Not another Hudson’s Bay
Lisa Hutcheson, a retail adviser based in Toronto, said that the future of the 28 retail locations that Liu bid on will not be another Hudson’s Bay given she does not own the brand’s name and trademarks.
“She just bought the real estate. It will be something completely new, which is also very exciting,” Hutcheson said.
She expects Liu’s stores will still have the various offerings and meet the definition of a department store — a requirement in the vast majority of Hudson’s Bay lease agreements.
The billionaire who also goes by the name Ruby Liu is no stranger to the Canadian market.
As an immigrant and entrepreneur from China, Liu bought three shopping malls on the west coast including Tsawwassen Mills Mall, just south of Vancouver, Mayfair Shopping Centre in Victoria, and Woodgrove Centre in Nanaimo after moving her company Central Walk’s headquarters to Canada from China in 2020.
Central Walk said in a press release Friday that it wants to build a multiculturalist community that bridges the gap between generations and provides immersive shopping experiences.
“I think what she brings to the table is sort of the recognition that for retail to be successful in brick-and-mortar, to be successful, there has to be excitement,” said retail analyst Bruce Winder, adding that her malls have hosted fashion shows and dance lessons — offering more than just shopping.
‘A high-risk play’
While Winder found her vision interesting, he said this is not a “slam dunk by any means” and that Liu faces major challenges, starting from the financial commitment to pay the rent of the 28 leases.
The broken escalators and other aging infrastructure in the closing Hudson’s Bay stores will also require significant investment.
“This is not for the faint of heart. This is a high-risk play,” he said.
David Soberman, a marketing professor at University of Toronto, echoed the sentiment and said he would be surprised if Liu plans to run each of the 28 stores under the same umbrella brand name unless it’s a known brand. But he also doesn’t see a market opportunity for American or European retailers to come in.
“All the major retailers started small. They had a concept, and they started being successful, and then they expanded,” said Soberman. “Most retailers don’t suddenly buy 28 massive areas and then suddenly come up with a new brand.”

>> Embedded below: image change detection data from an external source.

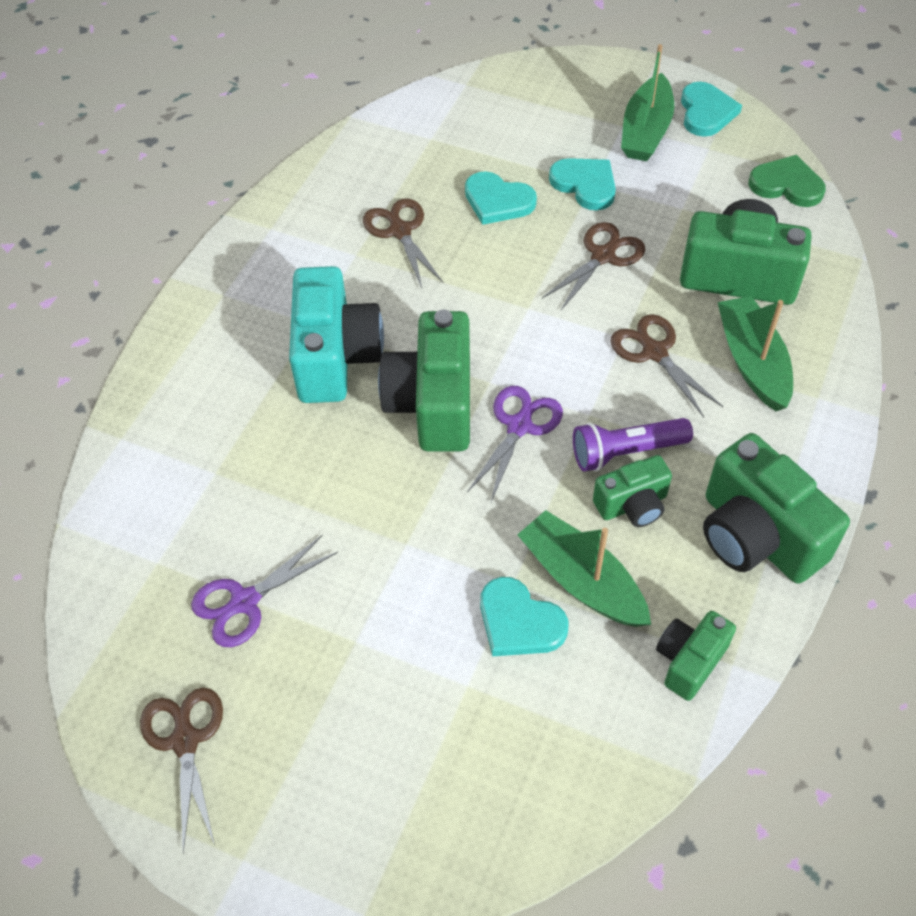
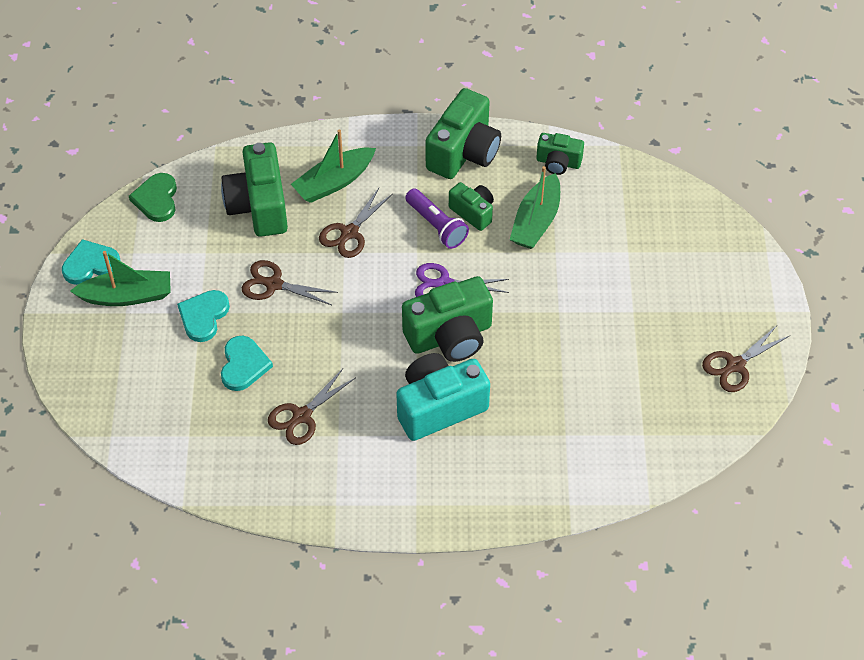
camera: 115 degrees left, 0 degrees up
(245, 601) = (641, 375): purple scissors -> none
(519, 622) = (577, 241): turquoise heart -> none

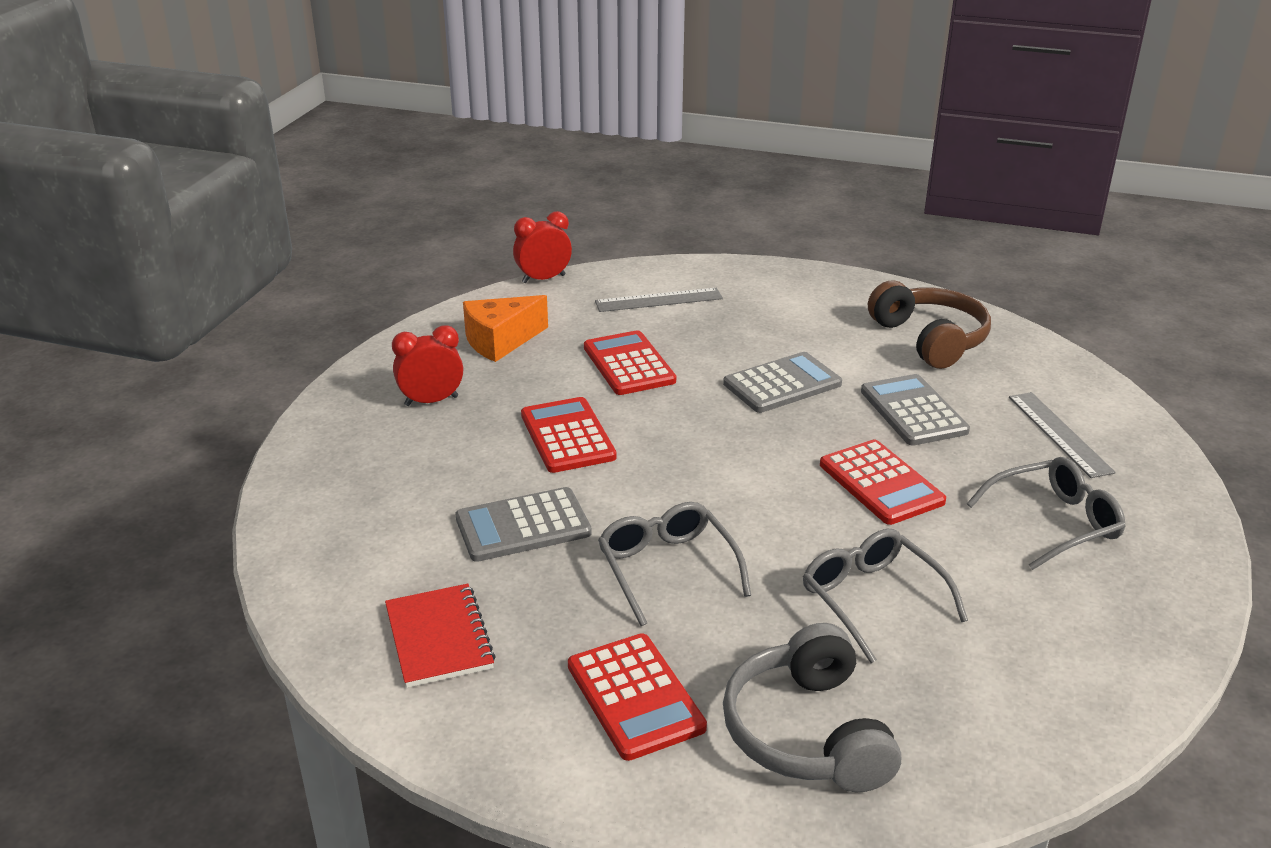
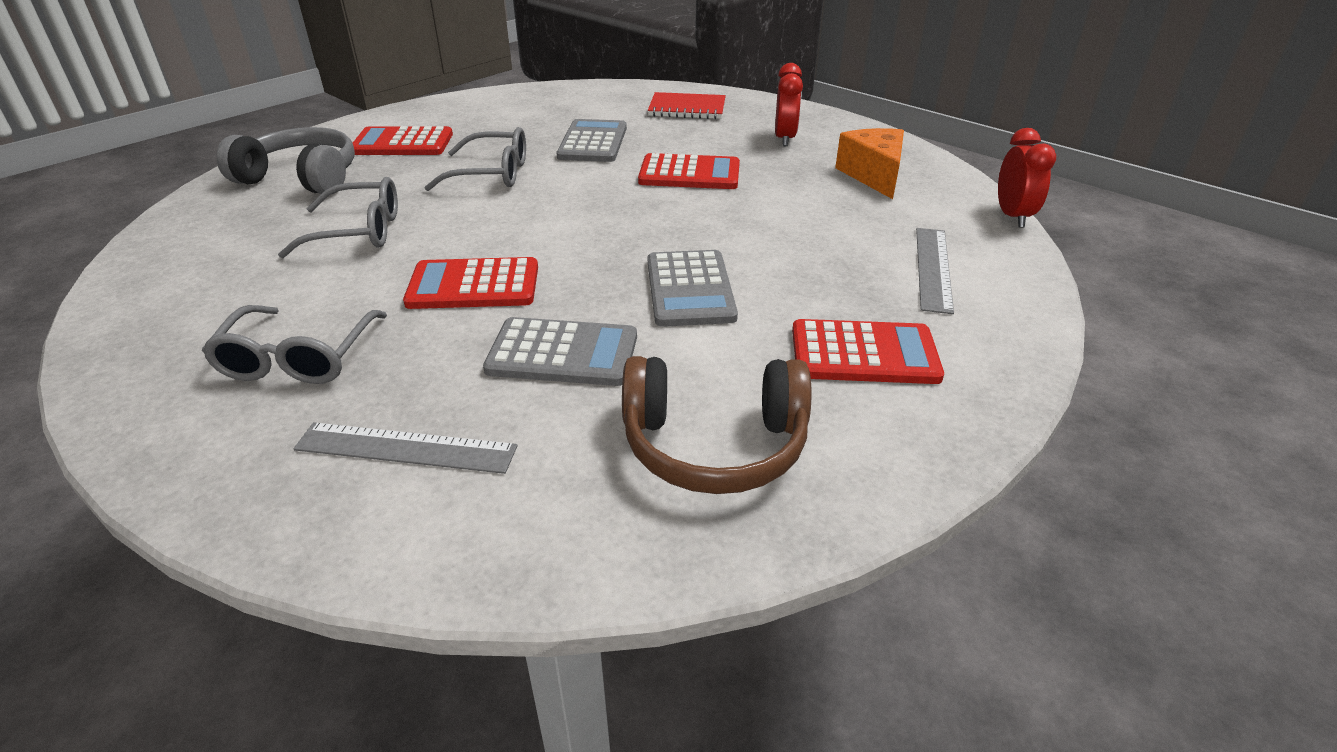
camera: 115 degrees right, 5 degrees up
(439, 638) = (519, 109): red notebook -> red notebook (687, 109)
(629, 364) = (791, 220): red calculator -> red calculator (864, 354)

Liu said in a recent video on Rednote, a Chinese social networking and e-commerce platform, that she wants to operate stores under the name “New Bay” and showed what appeared to be an early logo for her envisioned retail brand: a bold, red diamond stamped with her name, “Liu.”
“I hope she doesn’t do this,” said Winder. “That’s a mistake. I think she would be litigated by Canadian Tire.”
Winder added he would recommend Liu develop a prototype first and test it before building 27 other stores.
East meets West
Liu’s background running a shopping mall in Shenzhen, China — which sold for more than $1 billion in 2019 — has led some retail experts to believe she may bring the experiential elements common in Asian retail to Canada.
Winder said malls in China tend to feature gamification, tech-driven experiences, and a strong focus on community building.
But retail strategist Gray warned that simply copying the successful retailers in China would not work in Canada and Liu needs to know how to “win over the Western audience.”
”(In China), you could grow your business simply by new customers coming in, whereas in North America, especially for department stores, it’s so mature, actually in decline,” said Gray. “You have to take it from somebody else’s business. It’s not like there’s a net new market.”
From landlord to retailer
Gray said Liu will also face a big shift from being a landlord with multiple shopping malls to a retailer running a department store.
Managing 28 locations will require a more complex organizational structure and expanded staffing, which could test Liu’s leadership experience, he said.
“Landlords are transactional,” said Gray. “It’s about filling space with leases, and retail is so much more, with audience involvement every single day.”
He added that if Liu doesn’t have that experience, she could hire someone who has “international exposure and is willing to try some new things.”